China’s Starbucks challenger Luckin Coffee files for US IPO, set to raise US$300 million
- Xiamen-based Luckin, which raised US$150 million from investors including BlackRock last week, has a valuation of US$2.9 billion
- Start-up had a 2.1 per cent market share in China last year, while Starbucks accounted for more than 50 per cent of the market
Luckin Coffee, the ambitious start-up that is challenging Starbucks in the race to dominate China’s growing coffee culture, filed for a US initial public offering.
The Beijing-based company applied to list American depositary shares on Nasdaq under the ticker LK. The coffee unicorn is said to plan to raise around US$300 million in the IPO, Bloomberg News reported in February. Last week, Luckin raised US$150 million from BlackRock and other investors at a valuation of US$2.9 billion.
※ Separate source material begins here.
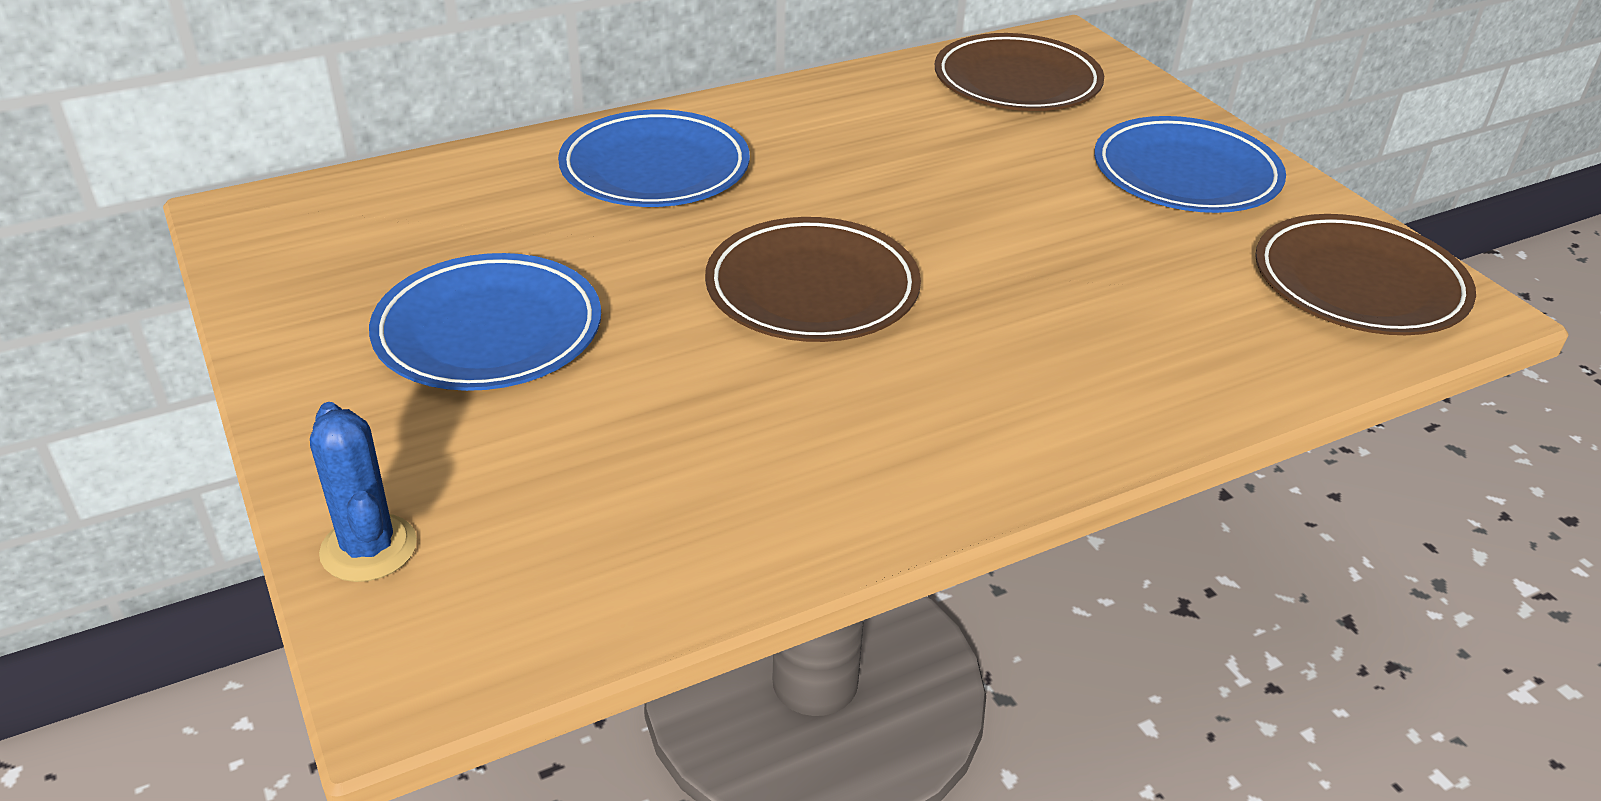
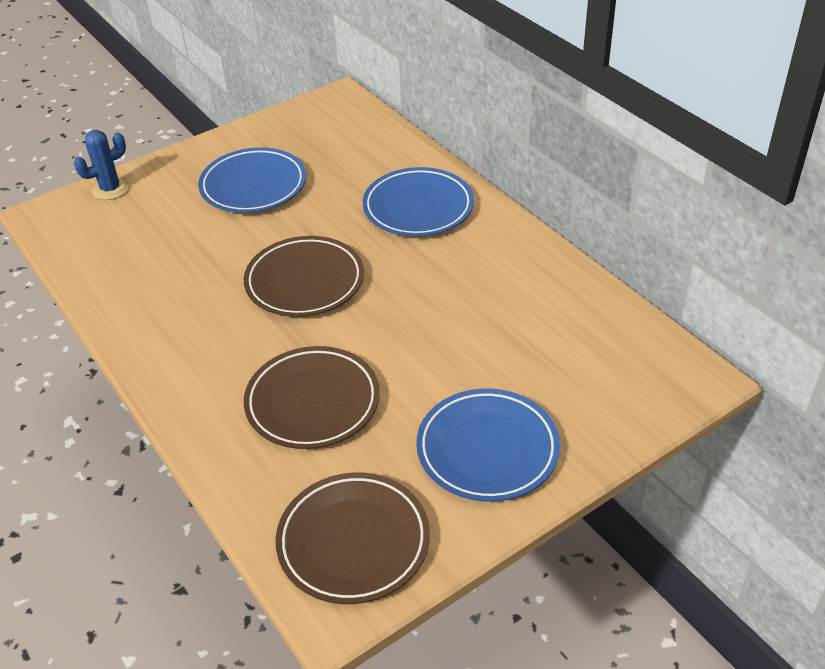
camera: 85 degrees right, 5 degrees up
(1017, 82) = (602, 353): brown plate -> brown plate (312, 402)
Luckin is spending millions of dollars a year opening outlets to unseat Starbucks as China’s top coffee company. Since its inception in June 2017, Luckin has quickly expanded into 2,370 stores in 28 cities, with backing from investors including Singapore sovereign wealth fund GIC and China International Capital. By the end of this year, Luckin aims to become the largest coffee network in China in terms of number of stores.
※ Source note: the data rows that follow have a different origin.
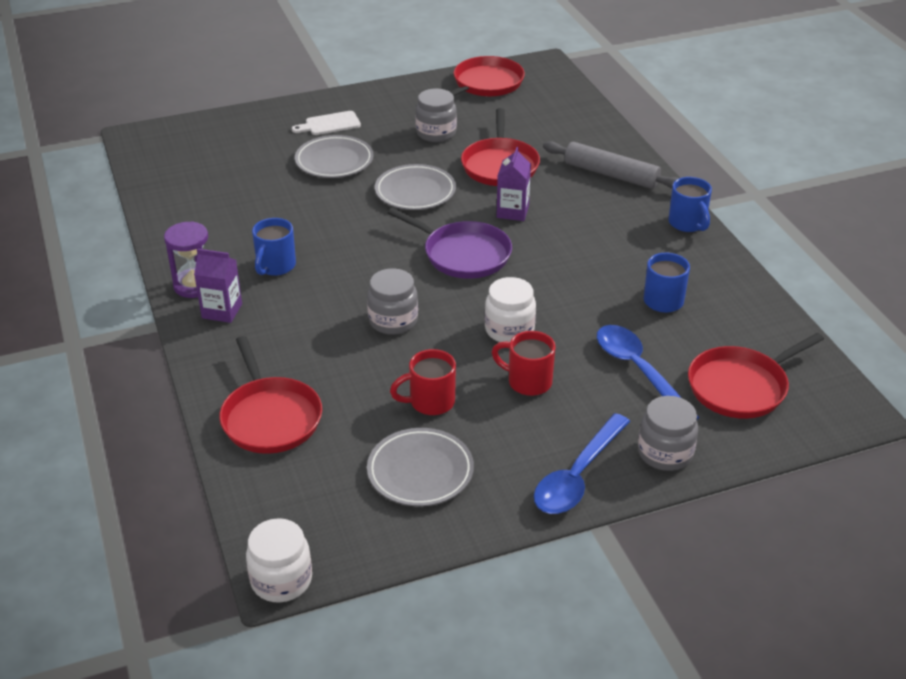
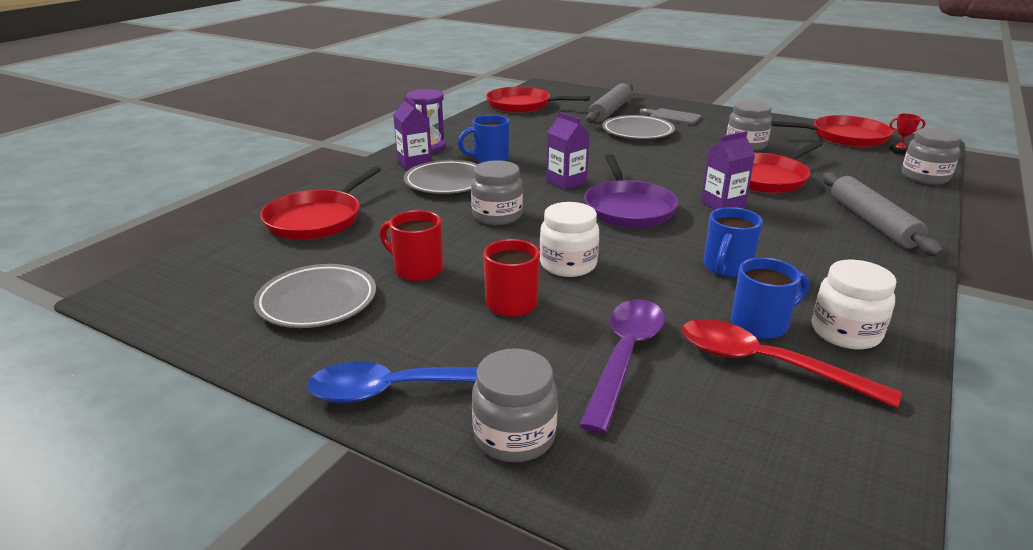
camera: 50 degrees right, 10 degrees down
(266, 144) = (610, 111): none -> grey rolling pin
(281, 580) = (118, 297): white jar -> white jar (845, 332)
(329, 124) = (672, 116): white cutting board -> grey cutting board
(379, 255) = (566, 182): none -> purple carton
(415, 192) = (663, 165): grey plate -> grey plate (447, 182)
(538, 84) = (899, 151): none -> red trophy
(585, 107) = (924, 177): none -> grey jar
(638, 370) = (625, 356): blue spoon -> purple spoon
(687, 223) = (903, 287): blue mug -> blue mug (726, 268)
(698, 325) = (765, 364): none -> red spoon
(741, 386) = (717, 445): red pan -> red pan (522, 105)

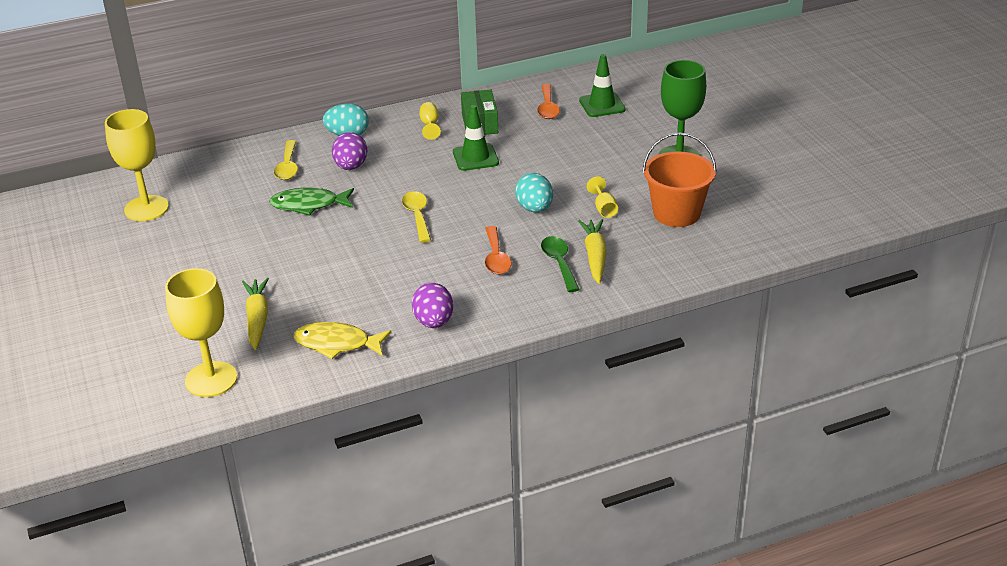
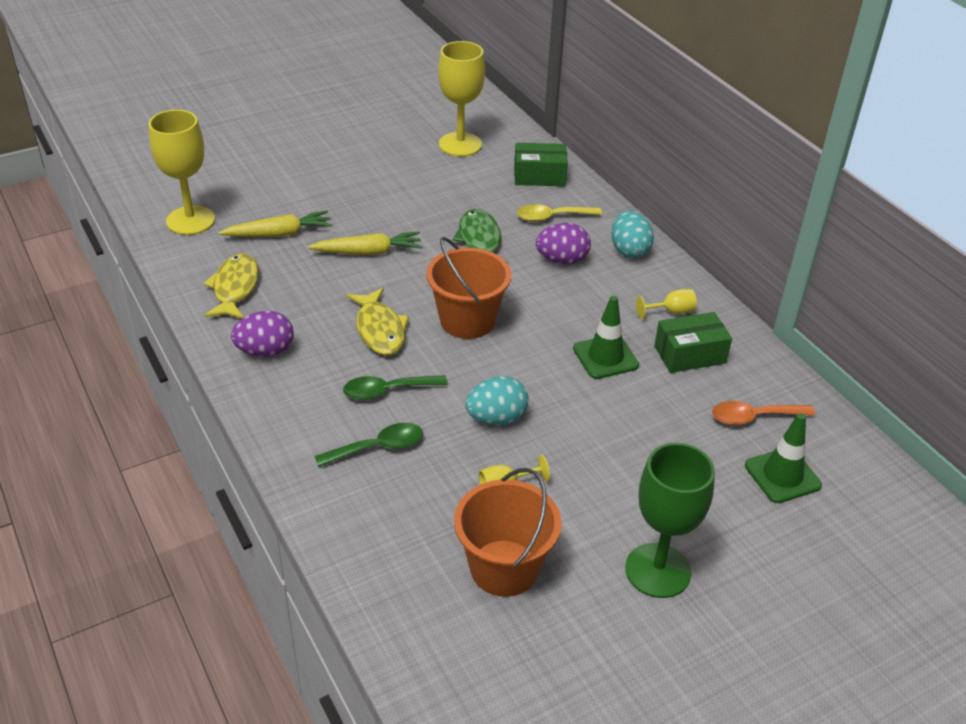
camera: 80 degrees right, 5 degrees up
(221, 168) = (539, 176): none -> green box
(417, 216) = (467, 320): yellow spoon -> orange bucket
(419, 260) = (379, 330): none -> yellow fish
(496, 257) = (387, 391): orange spoon -> green spoon
(595, 256) = (394, 481): yellow carrot -> yellow carrot (368, 252)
It faces an uphill battle against Starbucks, which entered China 20 years ago and dominates with more than 50 per cent of the market last year, according to Euromonitor. Luckin held only a 2.1 per cent share in 2018. Starbucks has more than 3,700 outlets in the country and is also expanding at breakneck speed, opening a new store roughly every 15 hours. It’s aiming to have 6,000 sites in China by 2023.
China may become an increasingly important market for coffee retailers due to the country’s low per-capita consumption of the drink and rising middle-class affluence, Bloomberg Intelligence analysts wrote in January. Coffee consumption is estimated to grow by roughly 3 per cent a year through 2023, according to Euromonitor.